I stumbled upon the Korean film White Valentine (Hwaiteu ballenta-in, 1999) yesterday while desultorily scrolling through the selection of Asian movies on the streaming site Viki.com.
Beautiful Jun Ji-hyun
What grabbed my attention was the name of the movie.
No serious movie buff would scroll past an alluring title like White Valentine without pausing, right?
Ha ha ha, you believed that?
Truth be said, Jun Ji-hyun is the reason I watched this lovely Korean movie.
White Valentine is the film that – as any Korean movie fan with the slightest hint of a libido will know – marked the debut of the divinely beautiful, talented South Korean actress and my inamorata Jun Ji-hyun. I can dream, can’t I? π
One of the best known actresses in South Korea today, Jun Ji-hyun, after White Valentine, went on to star in the highly successful My Sassy Girl (2001), the not-so-successful Daisy (2006) and several other films including theΒ action thriller Berlin File (2013) I watched earlier this year when it debuted in theatres in the U.S.

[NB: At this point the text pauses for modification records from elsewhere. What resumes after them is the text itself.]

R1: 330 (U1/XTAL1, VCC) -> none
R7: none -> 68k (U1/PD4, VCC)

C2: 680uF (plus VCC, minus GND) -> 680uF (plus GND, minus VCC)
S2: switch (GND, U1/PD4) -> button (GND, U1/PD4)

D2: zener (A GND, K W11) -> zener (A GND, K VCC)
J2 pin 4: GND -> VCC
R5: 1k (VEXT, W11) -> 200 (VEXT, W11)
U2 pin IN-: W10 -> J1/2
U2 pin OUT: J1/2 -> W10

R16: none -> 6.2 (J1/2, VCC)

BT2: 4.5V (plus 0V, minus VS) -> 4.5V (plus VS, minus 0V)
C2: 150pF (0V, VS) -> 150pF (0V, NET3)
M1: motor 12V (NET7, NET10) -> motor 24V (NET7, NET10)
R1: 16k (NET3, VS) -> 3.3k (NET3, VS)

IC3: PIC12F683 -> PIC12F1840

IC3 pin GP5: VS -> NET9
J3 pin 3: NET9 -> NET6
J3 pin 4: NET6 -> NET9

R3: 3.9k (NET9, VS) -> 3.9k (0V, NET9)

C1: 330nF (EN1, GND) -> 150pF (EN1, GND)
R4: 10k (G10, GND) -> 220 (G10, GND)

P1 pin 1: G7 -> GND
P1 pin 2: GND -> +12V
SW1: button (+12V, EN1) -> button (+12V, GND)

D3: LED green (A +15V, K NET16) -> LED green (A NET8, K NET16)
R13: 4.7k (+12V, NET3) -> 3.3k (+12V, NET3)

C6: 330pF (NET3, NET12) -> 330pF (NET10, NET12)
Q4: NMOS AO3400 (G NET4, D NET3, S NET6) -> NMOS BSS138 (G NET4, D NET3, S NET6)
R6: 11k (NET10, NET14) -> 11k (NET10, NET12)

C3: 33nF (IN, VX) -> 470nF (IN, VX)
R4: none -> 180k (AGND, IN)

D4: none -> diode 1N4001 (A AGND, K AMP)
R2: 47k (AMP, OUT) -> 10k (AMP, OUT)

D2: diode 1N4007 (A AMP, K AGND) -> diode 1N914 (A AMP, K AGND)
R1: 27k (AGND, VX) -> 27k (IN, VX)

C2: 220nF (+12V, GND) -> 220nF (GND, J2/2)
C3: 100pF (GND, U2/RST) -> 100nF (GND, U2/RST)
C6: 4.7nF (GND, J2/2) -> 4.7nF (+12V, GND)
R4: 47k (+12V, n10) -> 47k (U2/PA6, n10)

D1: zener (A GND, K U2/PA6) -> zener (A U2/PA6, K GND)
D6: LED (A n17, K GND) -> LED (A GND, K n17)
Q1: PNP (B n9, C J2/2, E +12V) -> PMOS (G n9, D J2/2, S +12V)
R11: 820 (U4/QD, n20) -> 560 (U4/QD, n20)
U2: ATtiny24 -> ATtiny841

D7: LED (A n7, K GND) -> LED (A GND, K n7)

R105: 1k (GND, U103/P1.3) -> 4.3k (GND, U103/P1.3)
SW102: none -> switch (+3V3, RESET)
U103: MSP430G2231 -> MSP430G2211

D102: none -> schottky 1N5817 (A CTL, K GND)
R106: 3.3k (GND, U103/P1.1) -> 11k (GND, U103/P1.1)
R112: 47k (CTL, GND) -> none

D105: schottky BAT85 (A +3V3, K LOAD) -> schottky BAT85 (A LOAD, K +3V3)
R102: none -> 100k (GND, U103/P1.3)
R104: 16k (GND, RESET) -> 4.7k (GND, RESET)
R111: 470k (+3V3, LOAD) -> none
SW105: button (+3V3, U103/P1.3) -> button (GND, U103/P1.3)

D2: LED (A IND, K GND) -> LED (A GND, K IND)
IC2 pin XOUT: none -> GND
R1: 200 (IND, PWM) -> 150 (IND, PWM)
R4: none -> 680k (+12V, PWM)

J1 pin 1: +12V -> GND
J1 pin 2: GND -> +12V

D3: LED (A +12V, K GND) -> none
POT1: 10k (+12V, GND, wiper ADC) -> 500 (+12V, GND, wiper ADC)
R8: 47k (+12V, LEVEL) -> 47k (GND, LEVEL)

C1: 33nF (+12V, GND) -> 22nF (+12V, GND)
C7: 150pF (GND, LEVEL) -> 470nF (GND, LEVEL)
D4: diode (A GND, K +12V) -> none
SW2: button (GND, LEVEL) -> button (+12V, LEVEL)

Believe me, God built a special mold to create Jun Ji-hyun!
Untraditional Romance
Set in a small village/town in the South Korean hinterland, White Valentine is directed by Yun-ho Yang based on the script by Lee Eun-kyeong.
At its core, White Valentine is a romance, albeit a very untraditional one.
Jun Ji-hyun plays Kim Jeong Ming, the 20-year-old granddaughter of a bookstore owner.
Her parents have died several years back and she lives with her grandpa in the apartment above the book store.
A lonely girl with a keen interest in drawing, Kim Jeong Ming while in school used to write letters to soldiers serving in the army, all the while pretending to be a grownup teacher.
Kim Jeong Ming has since left school, and reluctantly helping her grumpy grandfather at the bookstore while pursuing her passion as an artist.
The pace of this movie is unhurried, in tune with its setting in a small town.
To Kim Jeong’s village comes a young man with a strange habit of taking in injured birds and healing them.
The young man is grieving over the loss of his lover in a car accident.
Inevitably, the paths of Kim Jeong Min and the “Bird Man” cross thanks to a young white pigeon.
In White Valentine, love and loss are both handled in a subtle manner with none of the garish excesses one is subjected to in most Bollywood or Hollywood films.
A mere 17 when she starred in the movie, Jun Ji-hyun is a natural in front of the camera.
But it’s not just Jun Ji-hyun who shines in the film.
Lesser characters like her grandpa and her clumsy beau too have a charm of their own.
It’s one of the tragedies of the movie business that fine ‘side’ actors languish in obscurity since the limelight is focused only on heroes and heroines.
The photography is remarkable despite few closeup shots in the movie.
Overall visual effect is strong and extremely pleasing.
You might feel a bit disappointed with the absence of a neat ending to the movie.
But since when does life always have neat endings?
White Valentine is one of those rare movies where you feel you’re a silent bystander to events happening around you.